Ex-procurador da República, ex-coordenador da força-tarefa da Operação Lava-Jato e candidato mais votado do Paraná nas últimas eleições legislativas, com 344 mil votos, o deputado federal Deltan Dallagnol (Podemos-PR) teve seu mandato cassado pelo Tribunal Superior Eleitoral (TSE) na última terça-feira, por infração à Lei da Ficha Limpa. Pelo entendimento unânime dos juízes do TSE, o fato de o parlamentar ter se demitido do cargo de procurador para concorrer a cargo eletivo quando ainda respondia a procedimentos disciplinares internos no âmbito do Ministério Público o tornava inelegível. Os sete ministros da Corte eleitoral concluíram que ele tentou fraudar a lei ao pedir exoneração quando era alvo de acusações que poderiam se transformar em processos administrativos disciplinares. Integrantes do Ministério Público com PADs pendentes tornam-se inelegíveis.

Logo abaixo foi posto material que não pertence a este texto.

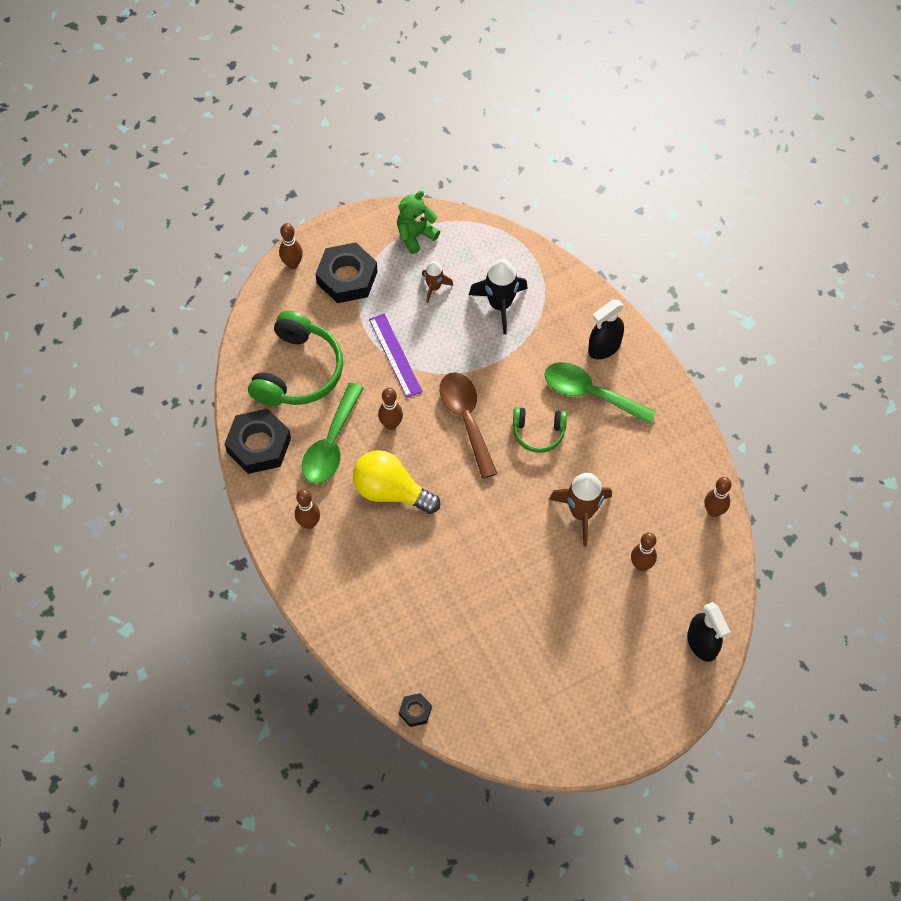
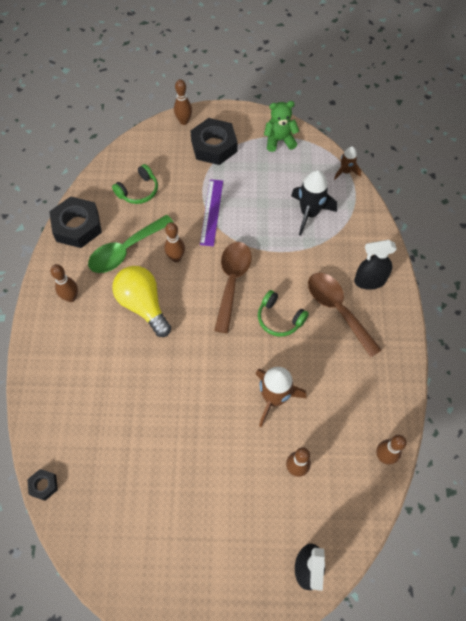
camera: 30 degrees right, 0 degrees up
(298, 371) = (138, 191): green headphones -> green headphones, size x0.56
(434, 287) = (269, 180): brown rocket -> brown rocket (345, 172)
(590, 393) = (338, 310): green spoon -> brown spoon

Ao mesmo tempo em que provoca controvérsias jurídicas, a cassação do deputado paranaense reacende também a polarização política nacional
Ao mesmo tempo em que provoca controvérsias jurídicas, a cassação do deputado paranaense reacende também a polarização política nacional, uma vez que ele foi um dos grandes artífices da condenação de réus da Operação Lava-Jato, em especial do processo que culminou com a prisão do atual presidente da República, Luiz Inácio Lula da Silva. Petistas e partidários do mandatário não esquecem e não perdoam o protagonismo de Deltan Dallagnol nas acusações a seus líderes, com ênfase na célebre apresentação de PowerPoint que apontou Lula como chefe de uma organização criminosa formada para fraudar o Estado brasileiro. O próprio presidente está processando o ex-procurador pelo episódio, já tendo obtido uma vitória na Quarta Turma do Superior Tribunal de Justiça, que sentenciou Deltan a indenizá-lo por dano moral.
Nesse contexto, não é de estranhar que eleitores e simpatizantes do deputado cassado vejam o recente julgamento como ato de vingança e perseguição política ao homem que se notabilizou, perante parcela expressiva da opinião pública, como um paladino do combate à corrupção no país. Essa interpretação também está sendo oportunisticamente adotada por políticos de oposição, como forma de levantar suspeitas sobre os atuais governantes.
Ainda que o julgamento do TSE tenha ocorrido em circunstâncias atípicas para um caso de tamanha repercussão – numa sessão de poucos minutos, sem debate e pedidos de vista –, é inquestionável – como diz o adágio popular – que a decisão judicial tem de ser cumprida. Se o réu se julga injustiçado, ele ainda pode recorrer à instância superior. Mais do que isso: pode continuar manifestando publicamente sua contrariedade, como, aliás, vem fazendo, porque vivemos num regime de plena liberdade de expressão.
O importante, neste caso e em todos os demais, é que o Poder Judiciário aja com autonomia e respeito à Constituição. Se a cassação foi excessiva, caberá ao STF corrigir. Só não é cabível disseminar reiteradas suspeitas sobre a imparcialidade dos Tribunais, que, obviamente, também erram e acertam nos seus julgamentos.
Ninguém é infalível. Mas aqueles que agem de boa-fé e se guiam pelas regras da democracia têm maior probabilidade de acertar, pois o regime de liberdades – ao contrário do autoritarismo – sempre permite corrigir equívocos e injustiças.